The link categories above point to a representative list of species that are, or have potential to be, invasive in Maryland. It is by no means an exhaustive list, but includes species of great concern because they:
- are currently regulated by a state and/or federal law,
- are widely recognized by biologists and resource managers to degrade natural ecosystems, or negatively affect native species,
- are known to have significant economic impacts on agricultural ecosystems, public infrastructure or natural resources, including impact on recreational activities, or
- have, or can have, deleterious effects on human health.

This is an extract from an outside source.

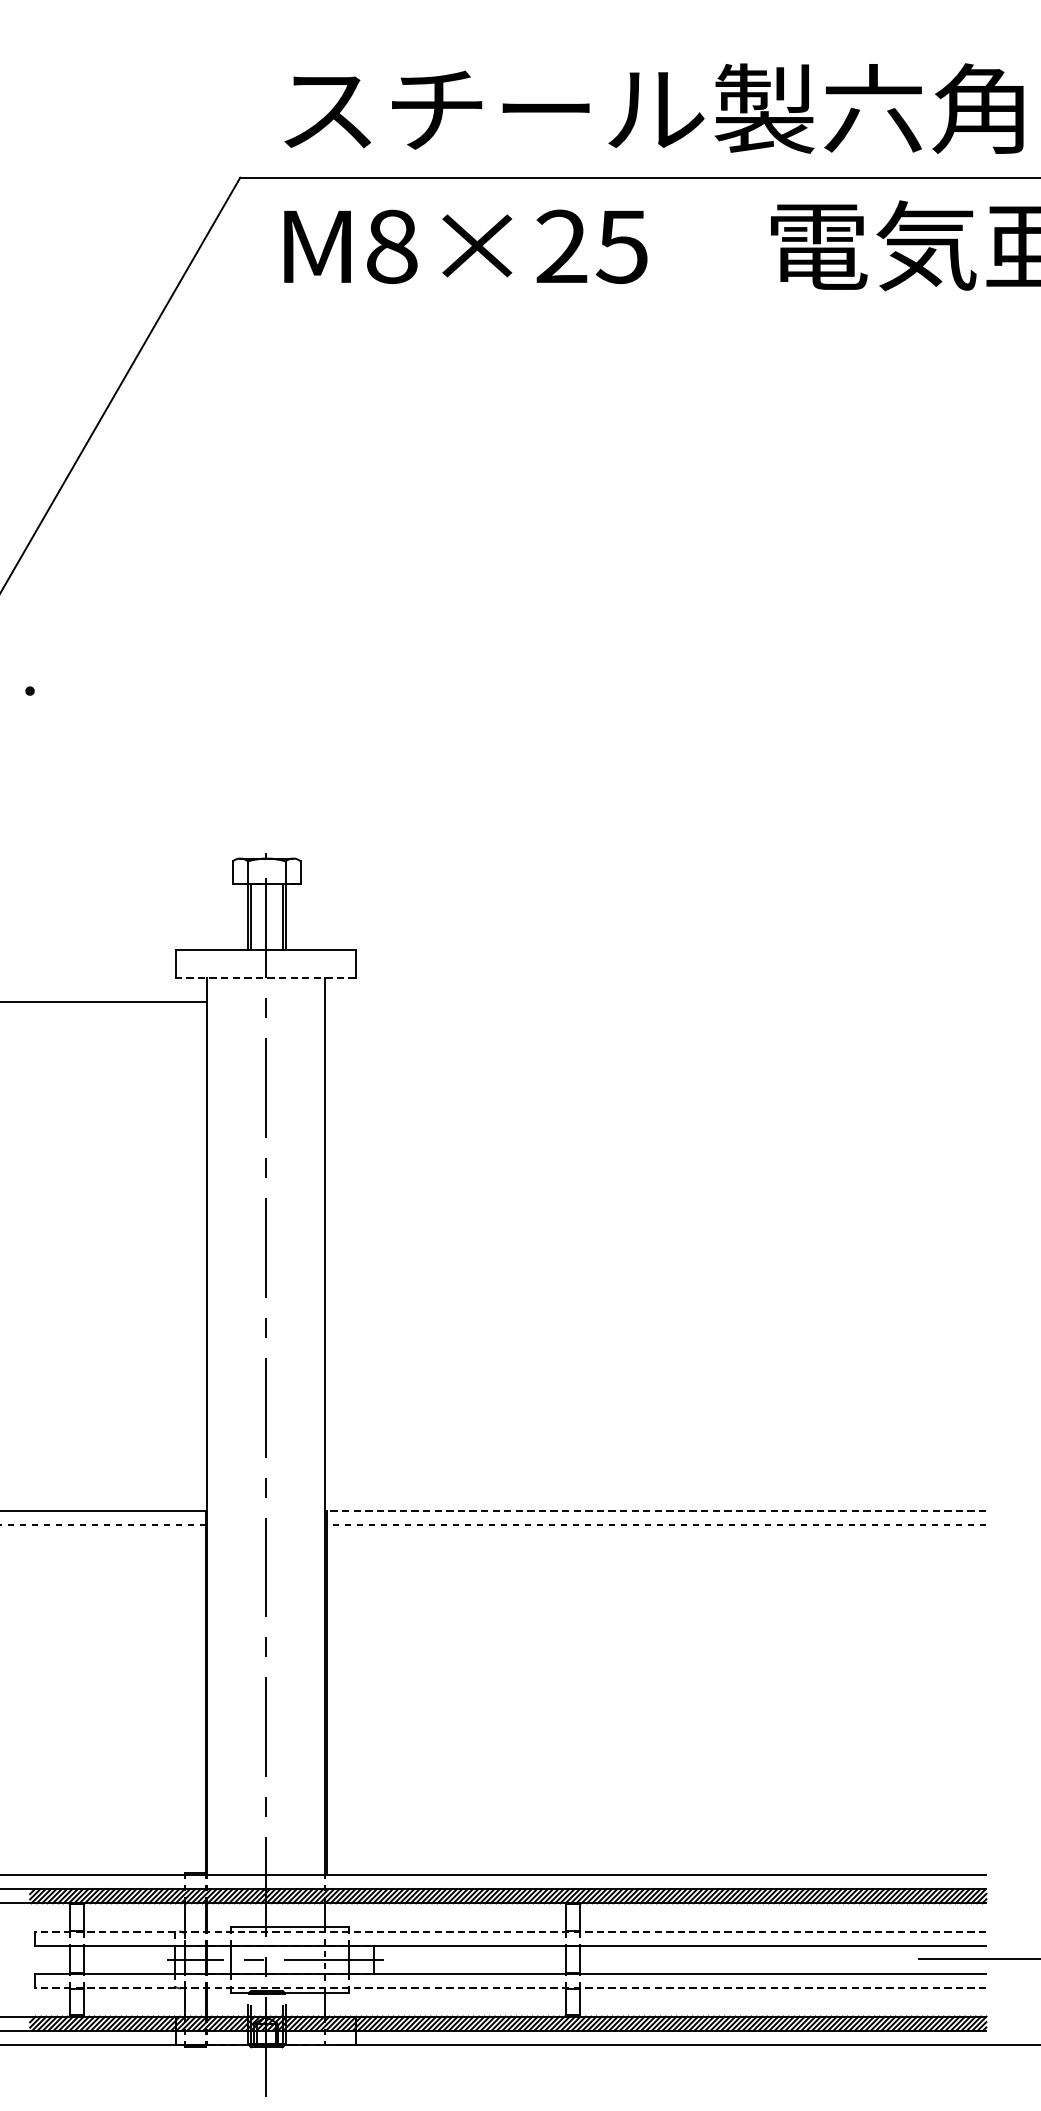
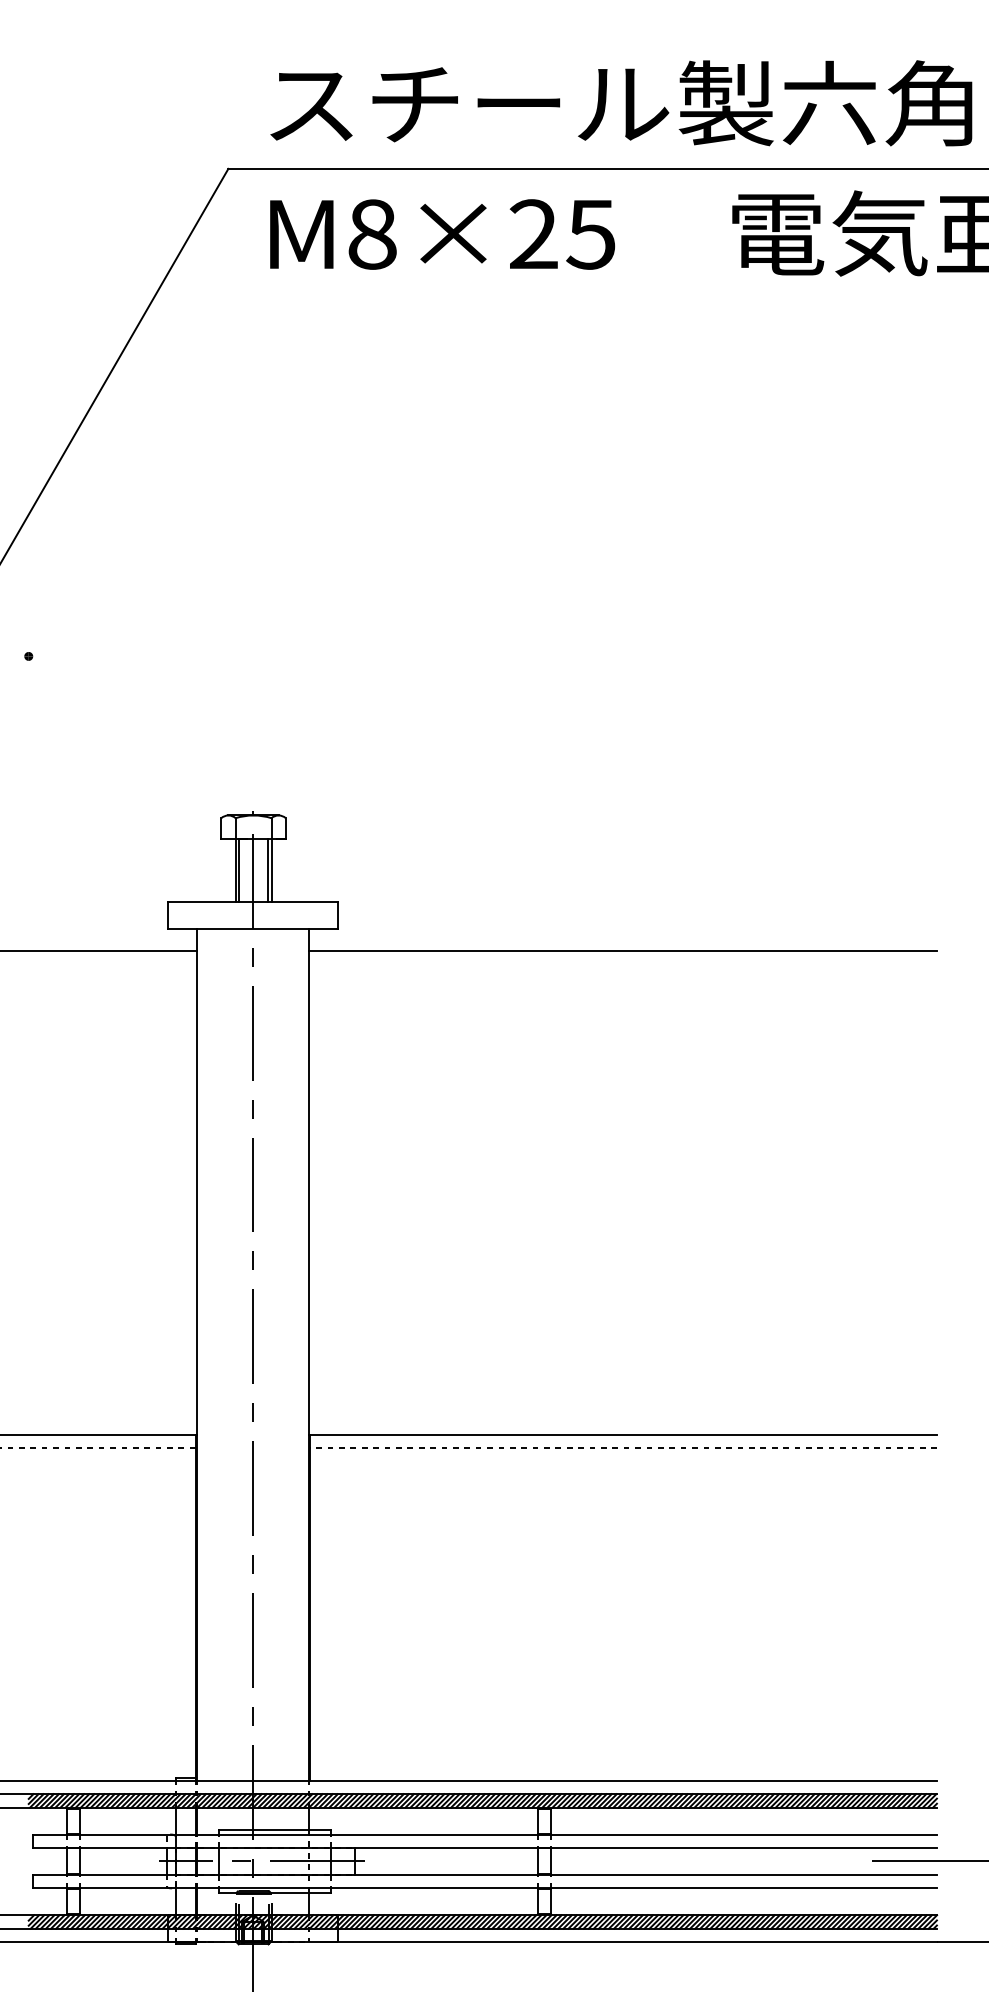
line: (265, 977) -> (252, 928), dashed -> solid
line: (655, 1001) -> (622, 951), added
line: (655, 1510) -> (622, 1434), dashed -> solid
line: (511, 1931) -> (485, 1834), dashed -> solid
line: (511, 1988) -> (485, 1888), dashed -> solid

This list is designed as a guidance tool for:
- on-the-ground management of existing invasive species,
- regulatory prevention, quarantine and enforcement activities,
- support of funding requests to the legislature, government agencies and private organizations, and
- education of legislators, regulators, commercial plant and animal producers and the public.
The list does not have regulatory or legal status, and is expected to change over time as the process of invasive species identification and management continues.
Species and Cultivars
Some of the plant species on the list are of commercial importance to the nursery industry and are routinely sold and planted in Maryland. MISC encourages nursery people, landscape architects, designers and installers, and the gardening public to consider alternatives to these species, particularly when plantings are done near parks and other natural areas. Horticultural selections made from some of these species (e.g., cultivars of daylily, Hemerocallis hybrids) may not be invasive. The position of MISC is that cultivars of invasive species are presumed to be invasive unless scientifically documented otherwise.